Cost inflation meant standalone earnings before interest, taxes, depreciation, and amortization (Ebitda) per tonne was the lowest in the past few quarters at ₹1,260. Higher sales of traded goods, where the company bought thermal coal globally and sold to its subsidiary in the UAE, also weighed on its costs. So, its total cost per tonne spiked to a multi-quarter high of ₹4,162.
“Shree Cement has been the industry leader on costs, driven by its early adoption of waste heat recovery system, petroleum coke (as kiln fuel), and split grinding model (saving freight cost). However, industry has been catching up fast with Shree Cement on these aspects, reducing its cost competitiveness," analysts at Axis Securities Ltd said in a report on 4 February.
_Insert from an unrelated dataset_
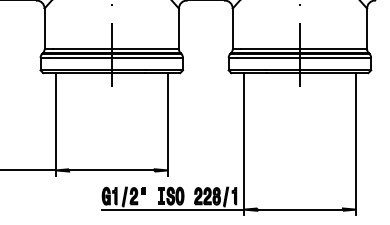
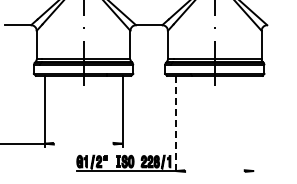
line: (356, 142) -> (254, 124), removed
line: (243, 144) -> (175, 125), solid -> dashed
line: (111, 170) -> (83, 143), removed
line: (299, 210) -> (214, 171), removed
Against this backdrop, the absence of any cost reduction programme would lead to muted earnings growth, noted the domestic brokerage house.
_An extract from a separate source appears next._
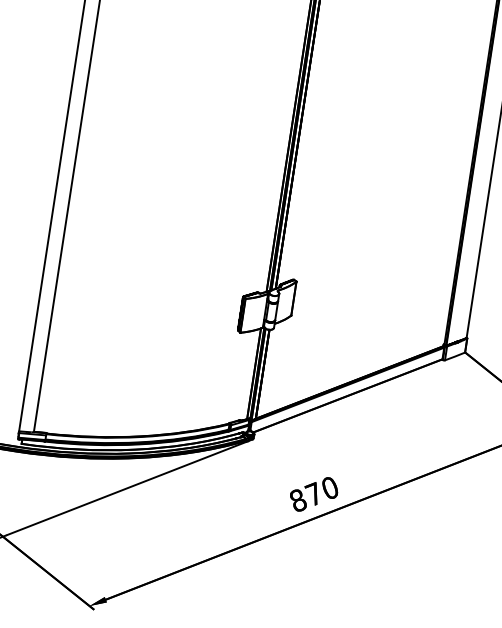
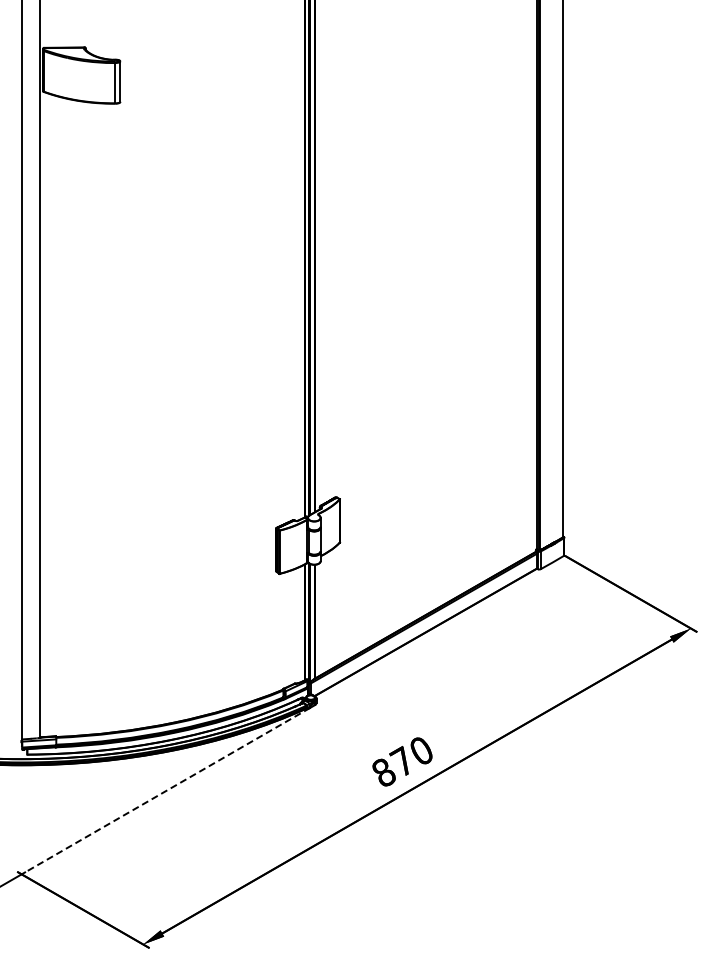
line: (127, 487) -> (168, 789), solid -> dashed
The entire cement sector is battling cost inflation, but for Shree Cement a weak grip on costs would mean losing its edge over peers. This would be a dampener for the stock’s valuations. “For quite some time, Shree Cement has enjoyed the highest valuation multiple among listed cement stocks, mainly because of its cost leadership," said an analyst at a domestic brokerage house requesting anonymity.
The valuation gap between Ultratech Cement Ltd, which is the second most expensive cement stock, and Shree Cement has narrowed in recent quarters, the analyst said. “While Shree Cement is debt-free, Ultratech is on its track to be there soon. So, if this trend (elevated operating cost) doesn’t reverse, Ultratech could overtake Shree on the valuation front," he said. Ultratech aims to pare its entire debt by FY23.
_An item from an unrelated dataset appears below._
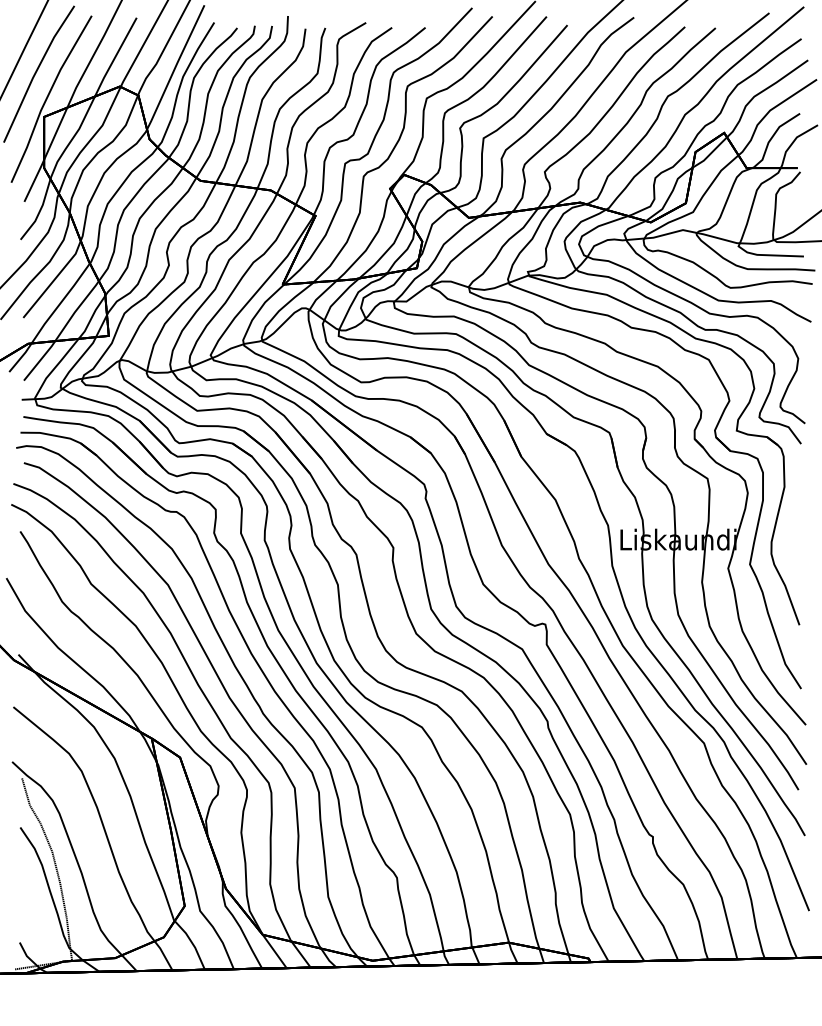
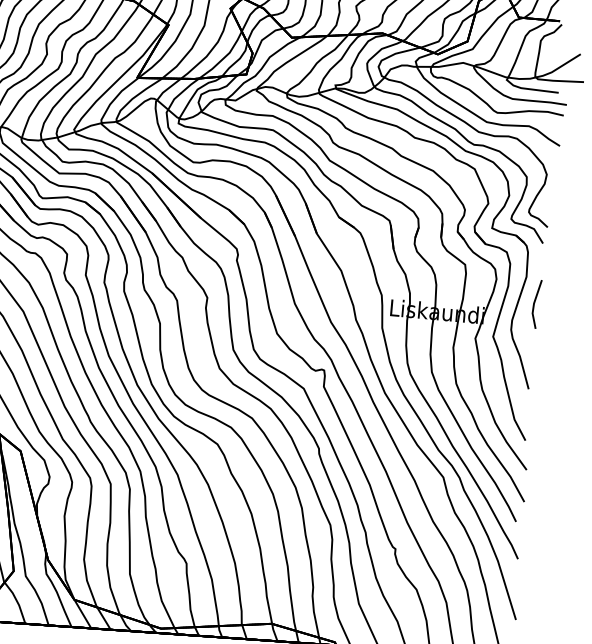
part: (799, 519) -> (536, 304), added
Meanwhile, the consolidated FY23 EV/Ebitda multiple for Shree Cement and Ultratech is 16.93times and 15.57times, respectively, according to Bloomberg data. EV is enterprise value. Despite a rich multiple, Shree Cement stock has been a laggard. In the last one year, Ultratech shares have risen by 20%, meaningfully overtaking Shree Cement, which declined by around 9% in the same period. Besides cost inflation, a concern for the stock is a relatively higher exposure to the East, a market facing oversupply, thus keeping cement price growth muted in the region.